OPINIÃO

CRÓNICA DE FARO: “Uma mulher singular”

OPINIÃO | JOÃO LEAL

Aos oitenta anos parece com o fulgor, entusiasmo e anseio expresso de vida a jovem Ana Rita que conhecemos, quando “menina e moça” se destacava pelo seu empenhamento nestas coisas das intelectualidade, facetas que desde sempre foram seus carismas. Hoje esta ilustríssima farense é a mais conceituada personalidade, a nível mundial, sobre estudos pessoanos “um amor de toda uma vida prosseguida em torno da obra e da figura de Fernando Pessoa”, tema que foi o seu doutoramento na Universidade da Sorbonne, na capital francesa, uma das cidades do seu “nascimento”, como referiu na oportuna homenagem que, por iniciativa do Município de Faro, lhe foi prestada no Auditório da Biblioteca António Ramos Rosa, “um mestre e um companheiro dileto”, desde a juventude nos convívios ocorridos nas livrarias Silva e Capela, onde às esconsas se liam “os livros encartuchados”. Para além de Faro, terra do seu nascimento e vivência até à ida para o ensino superior (Antes de mais sou daqui…) e de Paris, onde o seu estro brilhou e de Lisboa, de onde perseguida pela polícia política teve que, apressadamente, fugir.
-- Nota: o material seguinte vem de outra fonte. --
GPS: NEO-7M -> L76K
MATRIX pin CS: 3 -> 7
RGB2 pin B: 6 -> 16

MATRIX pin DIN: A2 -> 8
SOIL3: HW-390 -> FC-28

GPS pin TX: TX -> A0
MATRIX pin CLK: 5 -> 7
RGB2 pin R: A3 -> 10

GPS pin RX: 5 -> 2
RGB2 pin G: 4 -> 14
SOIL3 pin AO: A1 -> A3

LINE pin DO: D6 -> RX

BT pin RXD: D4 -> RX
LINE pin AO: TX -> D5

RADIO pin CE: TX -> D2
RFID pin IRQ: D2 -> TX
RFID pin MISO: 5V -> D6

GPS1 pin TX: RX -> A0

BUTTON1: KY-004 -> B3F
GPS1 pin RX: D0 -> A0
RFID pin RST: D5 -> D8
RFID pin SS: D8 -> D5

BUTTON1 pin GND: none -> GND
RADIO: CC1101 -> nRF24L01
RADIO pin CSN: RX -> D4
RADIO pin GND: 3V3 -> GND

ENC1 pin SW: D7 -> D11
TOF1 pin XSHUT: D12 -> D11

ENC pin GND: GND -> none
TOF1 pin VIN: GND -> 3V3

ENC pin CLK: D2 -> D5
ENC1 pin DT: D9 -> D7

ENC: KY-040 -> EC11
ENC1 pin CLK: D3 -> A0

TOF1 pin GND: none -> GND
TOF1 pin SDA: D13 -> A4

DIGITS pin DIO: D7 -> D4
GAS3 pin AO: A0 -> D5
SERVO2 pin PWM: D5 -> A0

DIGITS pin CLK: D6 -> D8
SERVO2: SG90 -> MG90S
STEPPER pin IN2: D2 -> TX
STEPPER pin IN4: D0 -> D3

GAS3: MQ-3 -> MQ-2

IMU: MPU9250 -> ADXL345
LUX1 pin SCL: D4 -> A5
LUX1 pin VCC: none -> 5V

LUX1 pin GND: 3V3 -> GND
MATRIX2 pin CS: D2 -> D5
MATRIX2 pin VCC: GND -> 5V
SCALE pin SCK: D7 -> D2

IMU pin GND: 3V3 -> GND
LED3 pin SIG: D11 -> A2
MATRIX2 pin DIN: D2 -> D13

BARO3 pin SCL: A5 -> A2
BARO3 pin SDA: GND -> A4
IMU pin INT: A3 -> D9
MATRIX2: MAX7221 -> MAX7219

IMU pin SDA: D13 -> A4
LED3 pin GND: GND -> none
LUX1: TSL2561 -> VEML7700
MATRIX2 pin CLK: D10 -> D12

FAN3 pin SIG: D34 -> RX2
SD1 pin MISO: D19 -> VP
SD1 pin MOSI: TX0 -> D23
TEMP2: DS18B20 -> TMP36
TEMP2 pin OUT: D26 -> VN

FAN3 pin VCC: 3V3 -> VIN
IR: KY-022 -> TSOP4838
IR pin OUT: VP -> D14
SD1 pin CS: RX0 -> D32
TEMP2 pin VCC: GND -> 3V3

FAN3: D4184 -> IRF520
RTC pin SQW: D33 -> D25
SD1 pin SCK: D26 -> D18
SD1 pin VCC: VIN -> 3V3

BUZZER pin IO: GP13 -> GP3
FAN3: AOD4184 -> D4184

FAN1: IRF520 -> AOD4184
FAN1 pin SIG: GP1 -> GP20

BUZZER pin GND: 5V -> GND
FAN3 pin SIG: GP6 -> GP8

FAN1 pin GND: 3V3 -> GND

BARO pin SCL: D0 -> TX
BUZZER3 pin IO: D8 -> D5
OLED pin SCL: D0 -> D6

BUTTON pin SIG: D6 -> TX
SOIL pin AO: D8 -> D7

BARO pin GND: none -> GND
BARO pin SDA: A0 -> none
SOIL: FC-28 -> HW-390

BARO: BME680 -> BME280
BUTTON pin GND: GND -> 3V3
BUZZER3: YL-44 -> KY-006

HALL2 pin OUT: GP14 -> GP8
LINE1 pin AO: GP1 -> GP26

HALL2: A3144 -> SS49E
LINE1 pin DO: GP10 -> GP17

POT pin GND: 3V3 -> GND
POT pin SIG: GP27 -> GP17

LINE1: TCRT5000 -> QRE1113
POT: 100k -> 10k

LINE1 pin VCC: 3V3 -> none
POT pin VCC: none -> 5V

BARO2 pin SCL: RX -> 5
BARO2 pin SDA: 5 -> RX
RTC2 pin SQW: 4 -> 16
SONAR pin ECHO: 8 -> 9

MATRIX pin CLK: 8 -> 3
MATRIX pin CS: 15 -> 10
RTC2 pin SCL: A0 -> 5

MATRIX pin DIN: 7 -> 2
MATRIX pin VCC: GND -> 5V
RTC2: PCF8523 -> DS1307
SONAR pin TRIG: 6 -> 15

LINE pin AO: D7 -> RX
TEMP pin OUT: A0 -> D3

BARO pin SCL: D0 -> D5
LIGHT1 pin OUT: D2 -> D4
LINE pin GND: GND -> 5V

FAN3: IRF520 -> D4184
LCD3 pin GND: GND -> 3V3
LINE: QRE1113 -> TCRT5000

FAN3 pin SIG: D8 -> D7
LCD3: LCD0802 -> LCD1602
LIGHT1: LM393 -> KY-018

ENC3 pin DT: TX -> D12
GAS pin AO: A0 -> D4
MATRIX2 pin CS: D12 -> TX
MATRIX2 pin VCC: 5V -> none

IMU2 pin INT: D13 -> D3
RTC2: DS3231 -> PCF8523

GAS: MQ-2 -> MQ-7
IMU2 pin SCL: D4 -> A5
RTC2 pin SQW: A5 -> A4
Foi o início do “pensar abril/ viver abril/ Faro”, esse conjunto de duas dezenas de iniciativas com que a autarquia quis celebrar o 25 de Abril de 1974 e teve no trovador, baladeiro, músico, poeta (eu sei que mais) Afonso Dias (muito tem feito este homem pela cultura algarvia) o seu feitor maior. “Medalha de Ouro de Mérito Municipal de Faro” que lhe foi atribuída em 1991, Teresa Rita Lopes, honra-nos a todos os algarvios pelo seu valor, pelo seu mérito, pelo sei sentido de liberdade e de democracia, pelo que esta homenagem foi um início admirável do falar da “Revolução dos Cravos” e que trouxe até nós figuras que são símbolos pátrios (Otelo Saraiva de Carvalho, Martins Guerreiro, Rosado Luz, Carlos Brito, Isabel do Carmo…).
A mais ilustre farense do nosso tempo, que nunca esquece a “sua” rua de São Luís, com “as casas de rés-do-chão e as varandas…”, as vivências de vizinhos, o Liceu João de Deus, onde aos 13 anos era diretora de um jornal, os convívios com os poetas Cândido Guerra, Emiliano da Costa, Rosa Ramos… e a cidade de então.
É percorremos, com honrosa companhia desta mulher, que é escutada em todo o Mundo, sobretudo o Sotavento, com destaque para duas terras a que está profunda e sentimentalmente ligada – Cacela e Alcoutim.
Teresa Rita Lopes, “uma mulher singular” que honra cada um e todos nós!